03/02/2026
I say this with love and care, please get yourselves insured while you are still able to.
Kahit hindi sakin. Kahit sa ibang agency or tao. KAHIT PINAKA BASIC. Basta get one.
Di natin masabi what the future holds for all of us. But at least you have the peace of mind knowing that you have something to fall back on – just in case.
Since THIS is the reality that we face, we need to help ourselves.
Reducing Out-of-Pocket Expenses for the Middle Class: A Call for Urgent Action
- Dr. Tony Leachon
In the Philippines, the “new poor” are the middle class—families earning modest incomes yet crushed by taxes, healthcare, education, housing, and daily costs. While the poorest benefit from subsidies and zero-balance billing, the middle class is left exposed. They are the backbone of society, but increasingly at risk of collapse.
📊 Social Classes in the Philippines
Poor
💰 Income: < ₱12k–₱15k (family of 5)
👥 Share: ~18–20%
✅ Features: Subsidies, zero-balance billing
Middle Class
💰 Income: ₱20k–₱120k (family of 5)
👥 Share: ~40–45%
⚠️ Features: Tax-burdened, limited aid, vulnerable to poverty
Rich
💰 Income: > ₱120k (family of 5)
👥 Share: ~1–2%
✨ Features: Assets, private healthcare/education
⚖️ The “New Poor” Middle Class
• GDP Context: With growth at only 3.0%, incomes stagnate while costs surge.
• Burden: They shoulder most taxes, pay out-of-pocket for healthcare and education, and struggle with housing.
• Risk: Without reform, many will slide into poverty, destabilizing the nation’s economic backbone.
📌 The Call for Urgent Action
Out-of-pocket healthcare costs have risen sharply, eroding financial security and access to care. Immediate intervention is essential.
We urge government to mobilize Sin Tax Fund, PAGCOR, and PCSO revenues to:
• Pay arrears and cushion budget shortfalls in 2024–2025.
• Protect families from catastrophic spending by prioritizing the top ten killer diseases (heart disease, cancer, stroke, diabetes, chronic respiratory illnesses, etc.).

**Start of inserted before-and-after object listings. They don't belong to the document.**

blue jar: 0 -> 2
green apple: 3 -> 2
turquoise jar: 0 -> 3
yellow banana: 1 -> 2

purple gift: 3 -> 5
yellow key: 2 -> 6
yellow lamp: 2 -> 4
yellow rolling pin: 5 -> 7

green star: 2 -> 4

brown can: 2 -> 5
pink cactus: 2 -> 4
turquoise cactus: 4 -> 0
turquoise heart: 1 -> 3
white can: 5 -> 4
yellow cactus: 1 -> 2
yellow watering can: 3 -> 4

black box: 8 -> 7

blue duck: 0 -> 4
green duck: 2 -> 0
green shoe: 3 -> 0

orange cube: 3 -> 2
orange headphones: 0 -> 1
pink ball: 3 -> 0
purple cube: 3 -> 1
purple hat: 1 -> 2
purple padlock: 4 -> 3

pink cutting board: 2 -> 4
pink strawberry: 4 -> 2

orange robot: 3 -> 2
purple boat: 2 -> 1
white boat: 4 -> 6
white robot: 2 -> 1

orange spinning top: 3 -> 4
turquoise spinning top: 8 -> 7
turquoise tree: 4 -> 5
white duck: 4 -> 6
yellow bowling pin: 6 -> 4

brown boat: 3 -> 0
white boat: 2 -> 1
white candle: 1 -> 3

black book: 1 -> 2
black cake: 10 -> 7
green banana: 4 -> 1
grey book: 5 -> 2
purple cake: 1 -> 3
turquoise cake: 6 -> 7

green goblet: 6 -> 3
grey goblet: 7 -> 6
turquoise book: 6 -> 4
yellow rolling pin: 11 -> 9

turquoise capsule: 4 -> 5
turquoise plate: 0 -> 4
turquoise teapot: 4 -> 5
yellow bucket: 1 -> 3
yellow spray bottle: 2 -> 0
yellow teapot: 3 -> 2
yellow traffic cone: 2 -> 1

• Ensure continuity of universal health coverage.
• Reaffirm equity and solidarity in the healthcare system.
Conclusion
Healthcare is not a privilege—it is a right. To neglect the middle class is to imperil the nation’s stability and future. Bold leadership must act now to protect families, confront the deadliest diseases, and restore trust in our health financing institutions.
The poor must be saved, but so too must the middle class—our tax base, workforce, and stabilizers of society.